A few points (5) are awarded for style. Please don’t focus on style right away: first find a solution for the problem, then try to improve the style of the program without breaking it – we call this process refactoring. When you improve the style of the program aim for the following: use of standard library functions (filter, map, foldr, length, not, zip, drop, take,…) instead of explicit recursion, use of list comprehensions, use of pattern matching, splitting up the whole problem into smaller problems and writing functions for the smaller problems. Obviously style is hard to measure and I wont be very strict on it but you should aim for a good style and show that you have at least tried.
A few points (5) are awarded for good comments on your code. You should write comments for code you write, describing briefly what the functions you write do, what the input arguments are and what the result is. I have written extensive comments for the functions in ’Main.hs’ and ’Schelling.hs’. Look at how it is done in those files, I expect you to follow the same style of commenting.

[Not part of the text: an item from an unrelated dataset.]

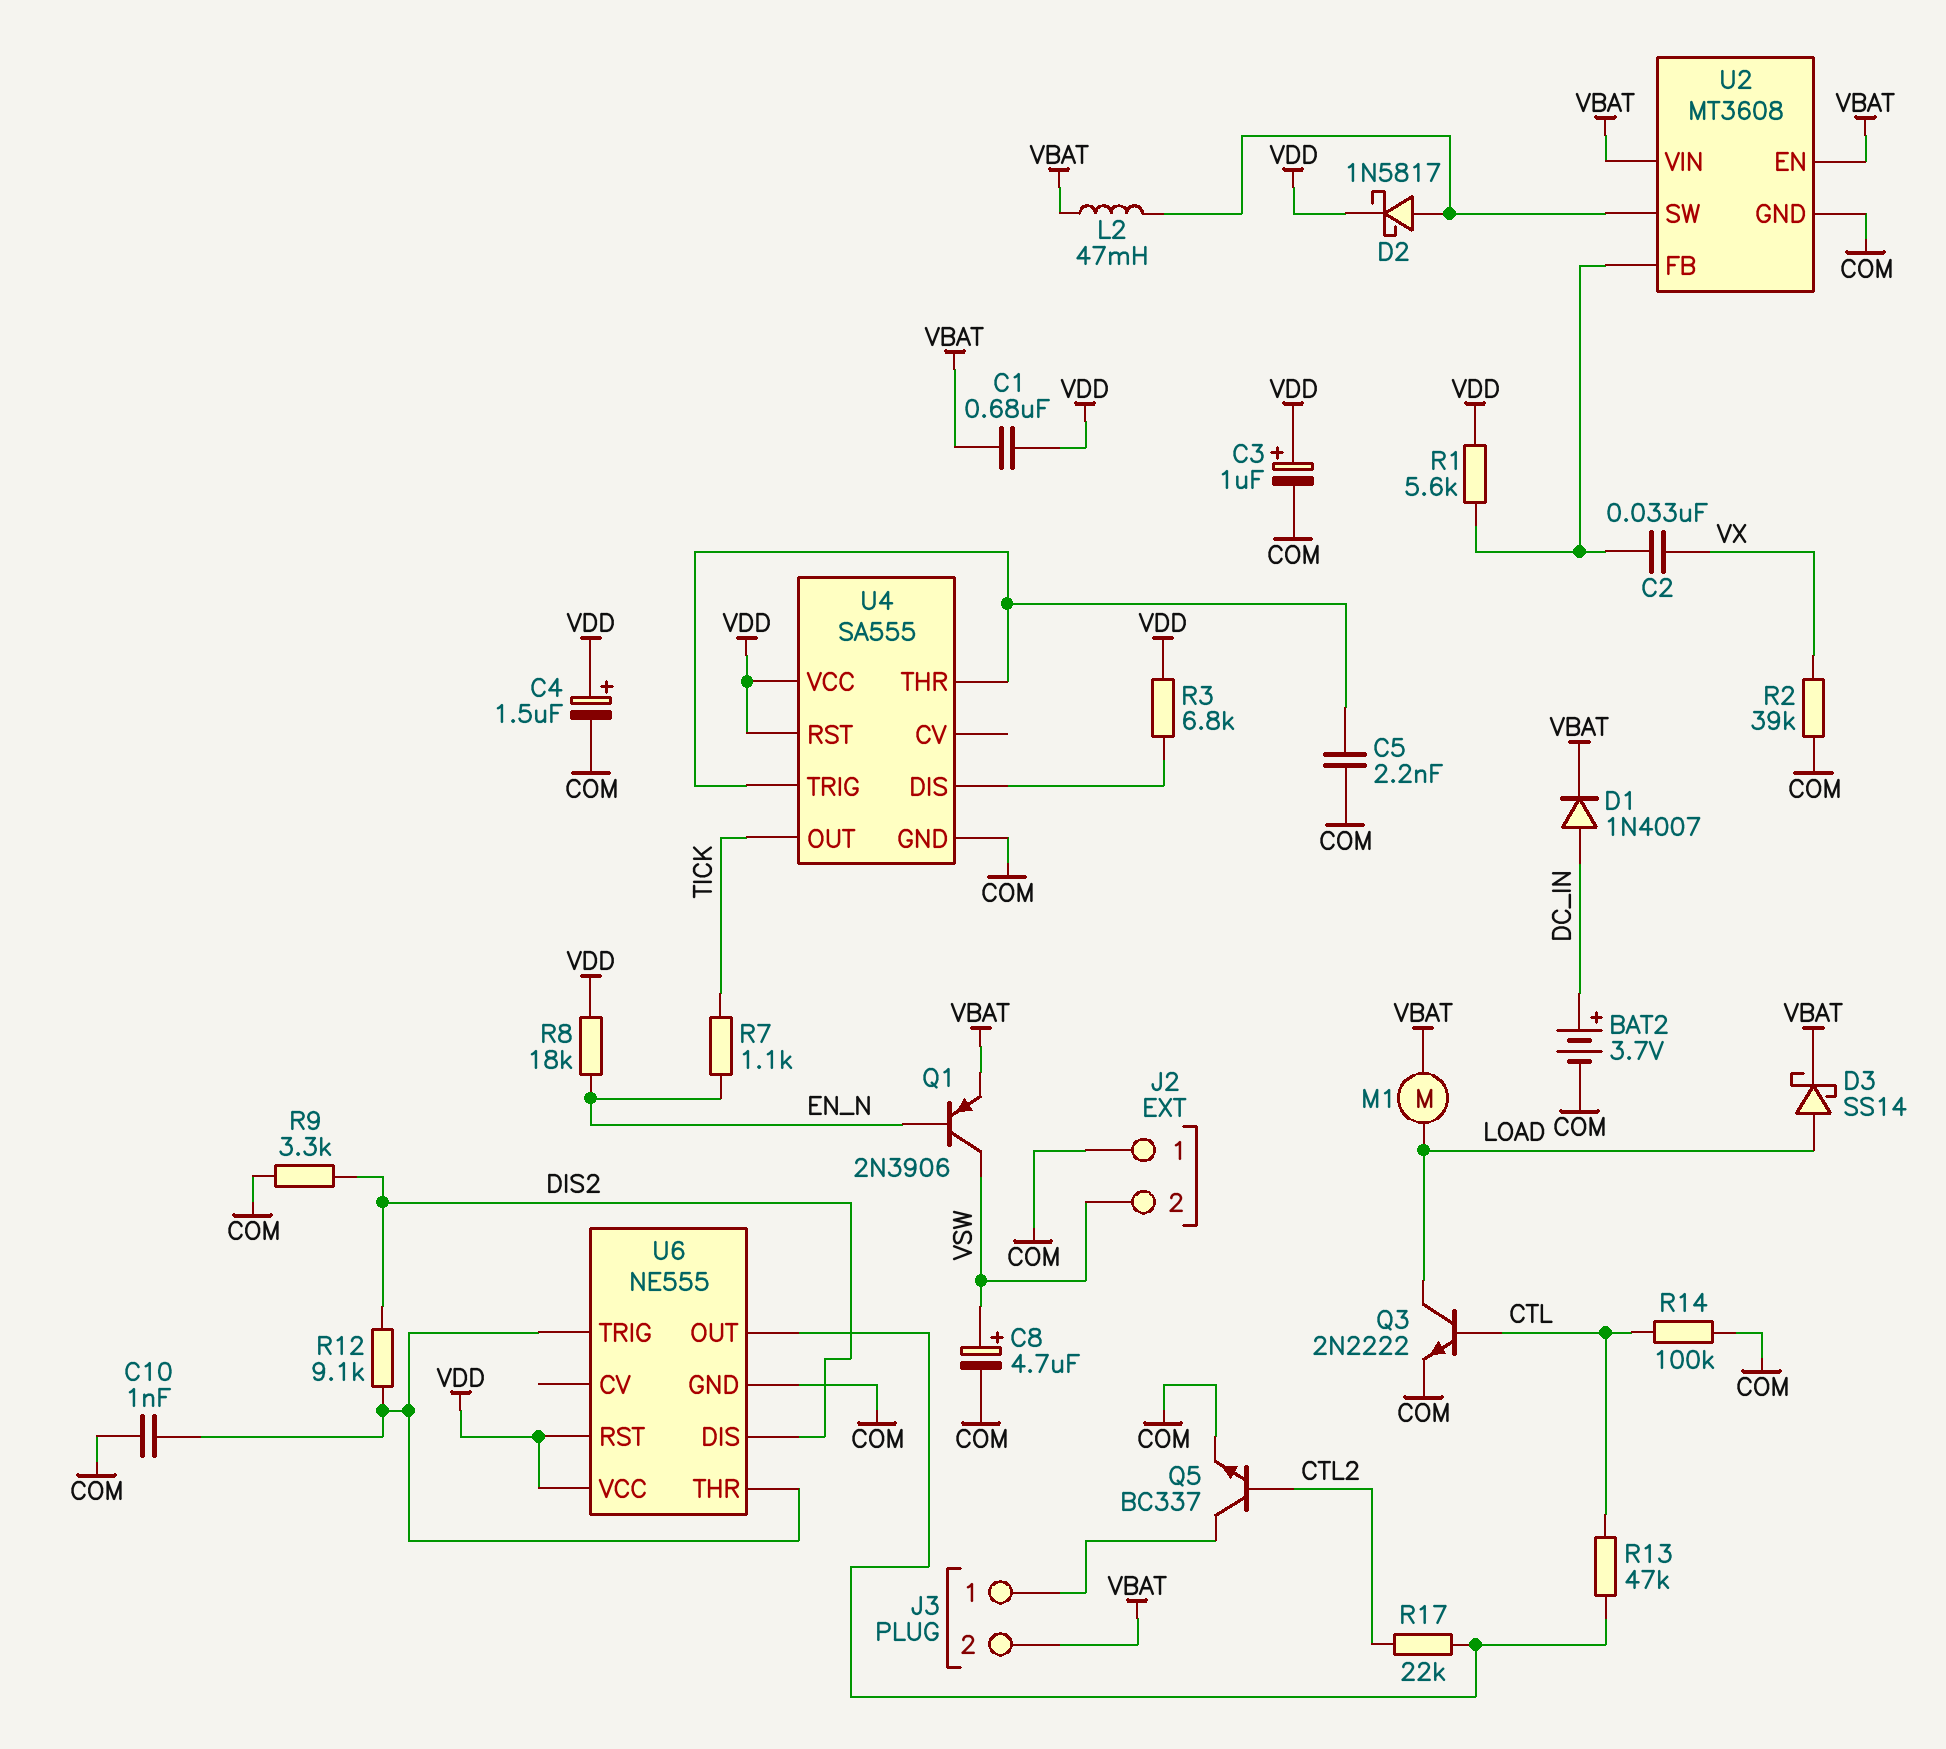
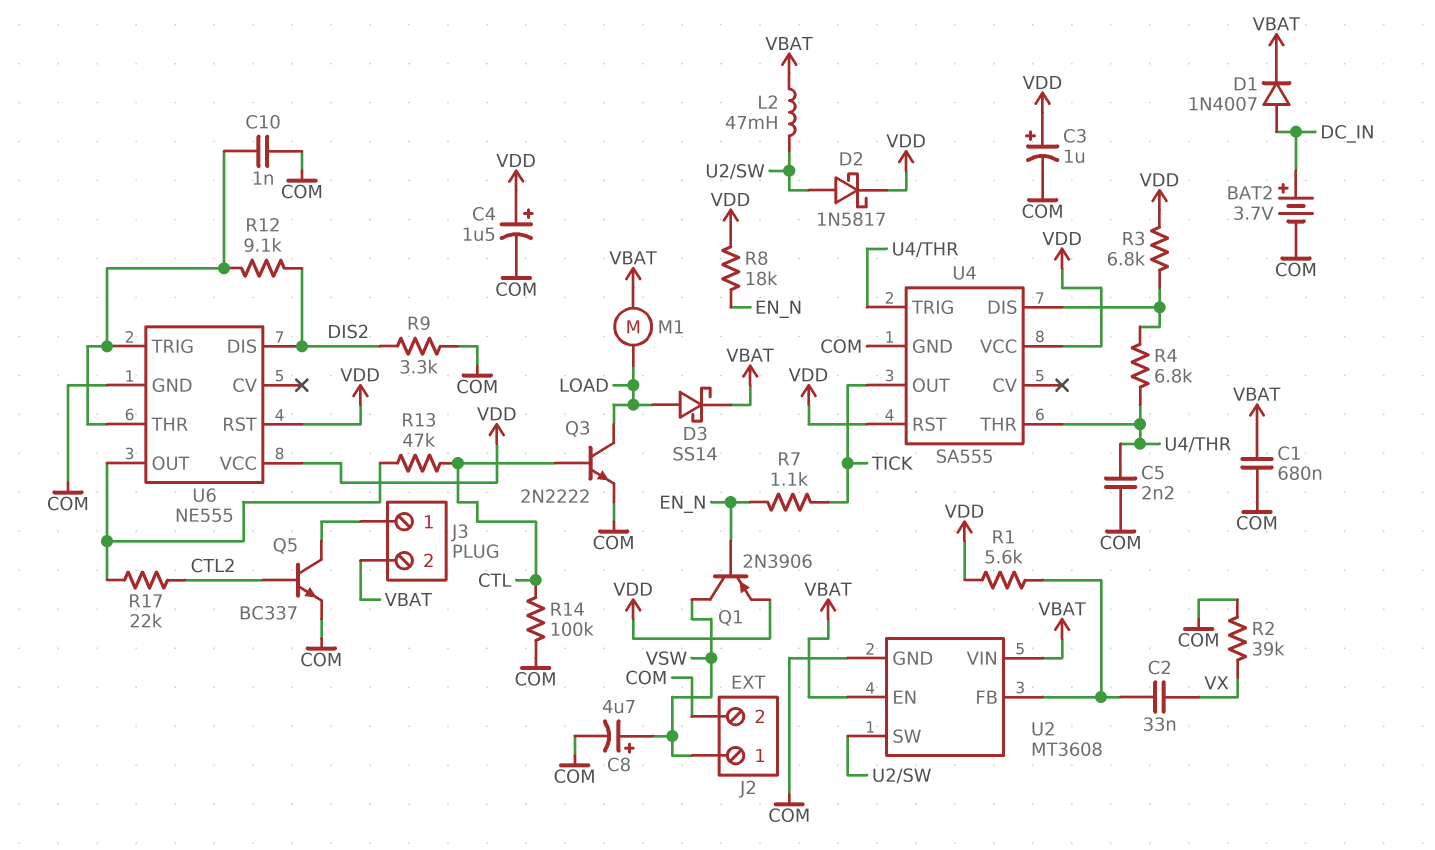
C1: 680nF (VBAT, VDD) -> 680nF (COM, VBAT)
J2 pin 1: COM -> VSW
J2 pin 2: VSW -> COM
Q1: PNP 2N3906 (B EN_N, C VSW, E VBAT) -> PNP 2N3906 (B EN_N, C VSW, E VDD)
R4: none -> 6.8k (U4/DIS, U4/THR)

The completed source code file should be uploaded to the Assessed Exercise 1 Submis- sion link on the AE1PGP Moodle page. You may submit as many times as you wish before the deadline (the last submission before the deadline will be used). After the deadline has passed, if you have already submitted your exercise then you will not be able to submit again. If you have not already submitted then you will be allowed to submit once.

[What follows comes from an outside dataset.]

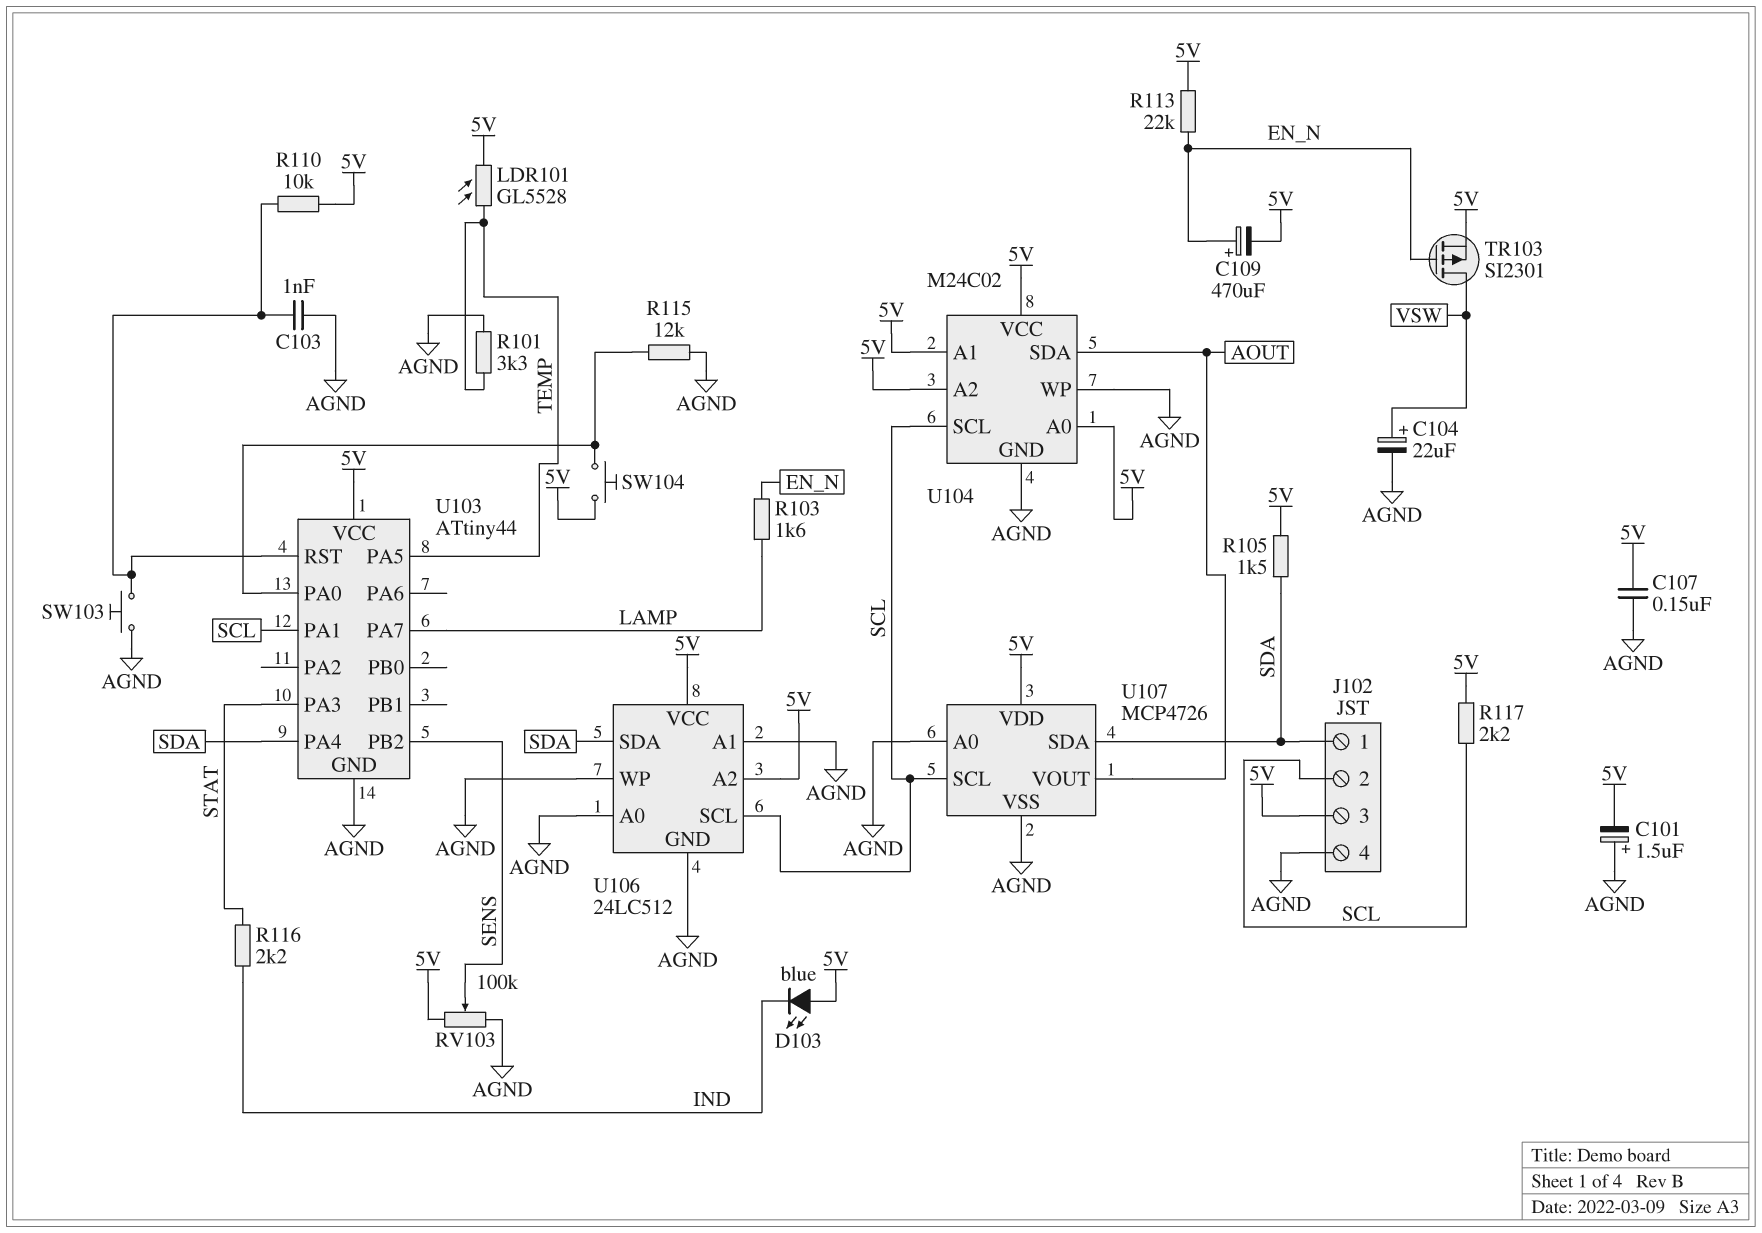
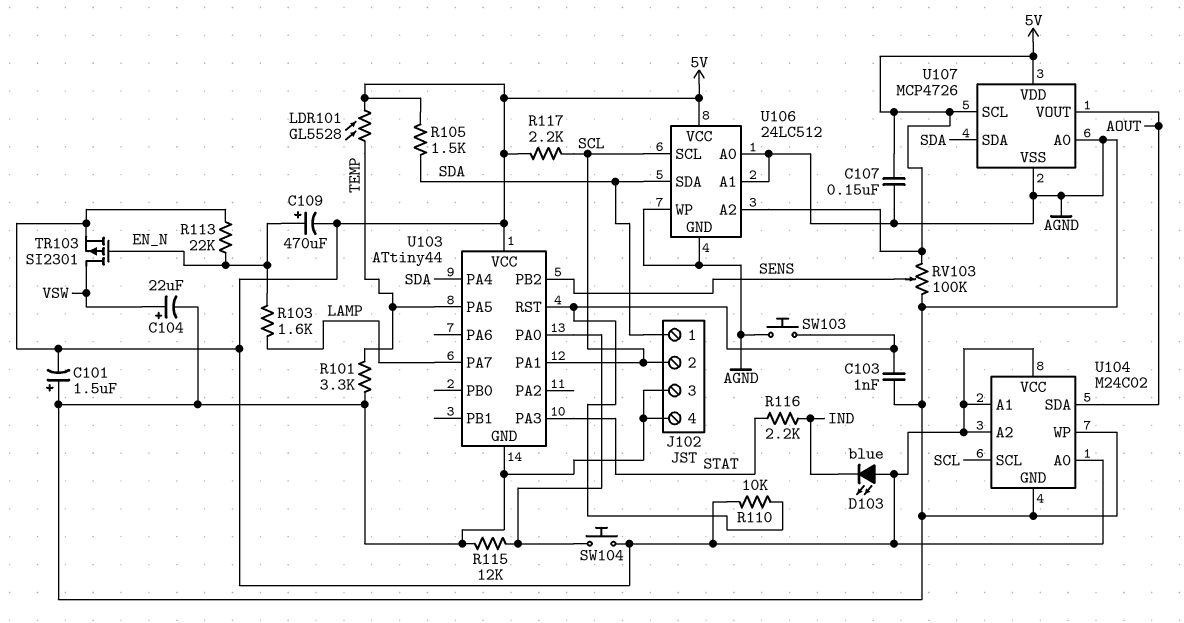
J102 pin 3: 5V -> AGND
U107 pin SCL: SCL -> 5V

You should complete this coursework on your own. Anyone suspected of plagiarism will be investigated and punished in accordance with the university policy on plagiarism (see your student handbook and the University Quality Manual). This may include a mark of zero for this coursework.

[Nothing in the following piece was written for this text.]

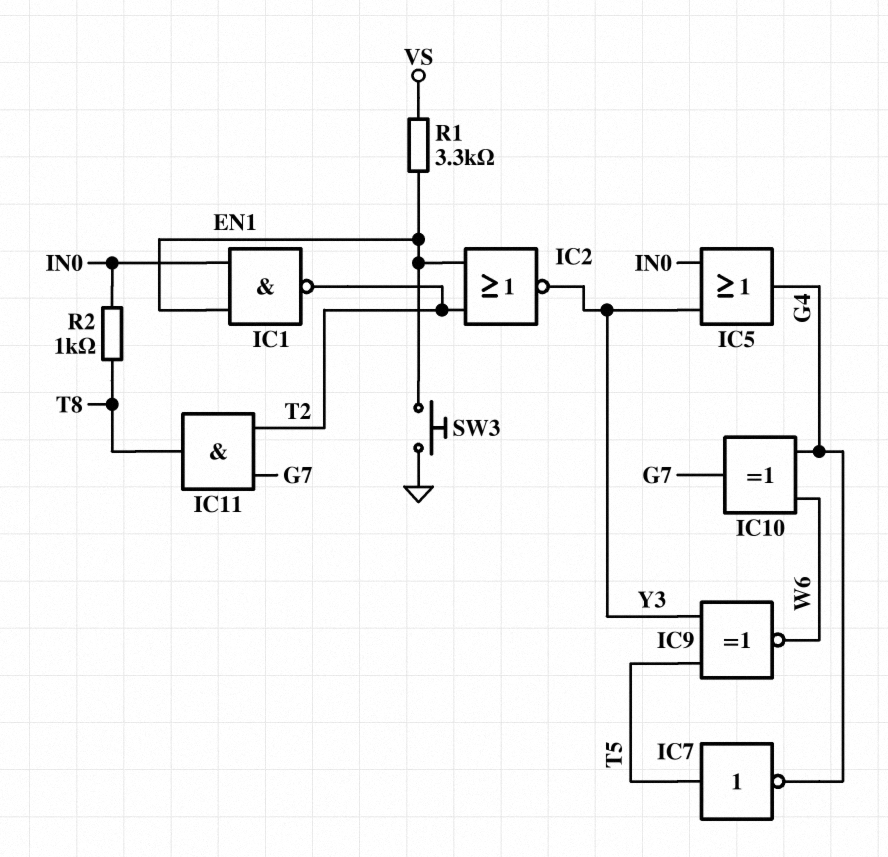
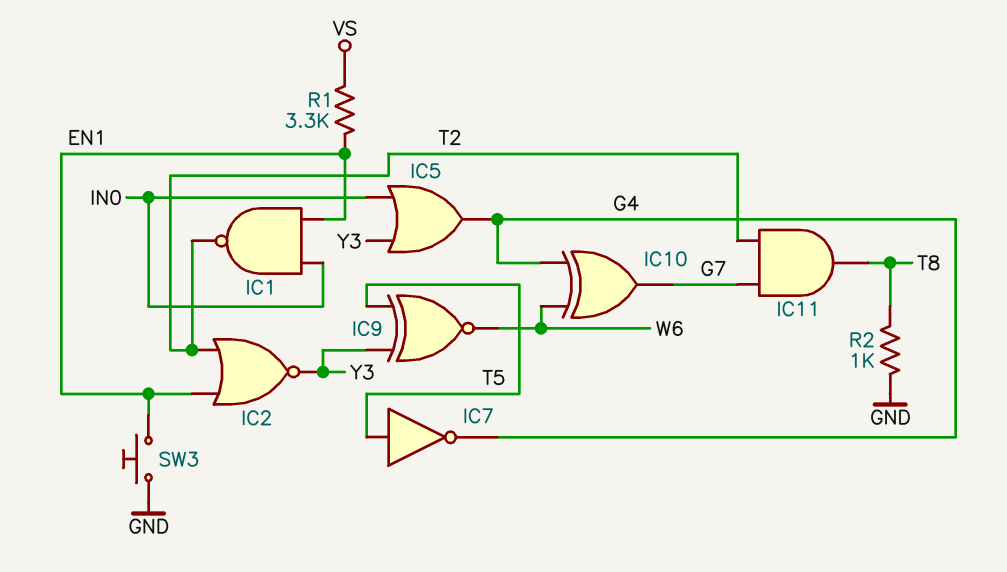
R2: 1k (IN0, T8) -> 1k (GND, T8)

You should write the source code required for this assignment yourself. If you use code from other sources (books, web pages, etc), you should use comments to acknowledge this (and marks will be heavily adjusted down accordingly).
You must not copy or share source code with other students. You must not work together on your solution. You can informally talk about higher-level ideas but not to a level of detail that would allow you all to create the same source code.
Remember, it is quite easy for experienced lecturers to spot plagiarism in source code. If you are having problems you should ask questions rather then plagiarize. If you are not able to complete the exercise then you should still submit your incomplete program as that will still get you some of the marks for the parts you have done (but make sure your incomplete solution compiles and partially runs!).
I will award points for the following:
• 15 marks: simulation reaches steady state before 100 steps.
• 5 marks: function which moves unhappy agents to random empty cells.
• 3 marks: function which determines if an agent is happy or not.
• 2 marks: function which finds a random empty cell.
• 5 marks: use of elegant functional style.
• 5 marks: detailed commentary on your code.
Note that when you follow the instructions as above you should reach the maximum of 35 marks.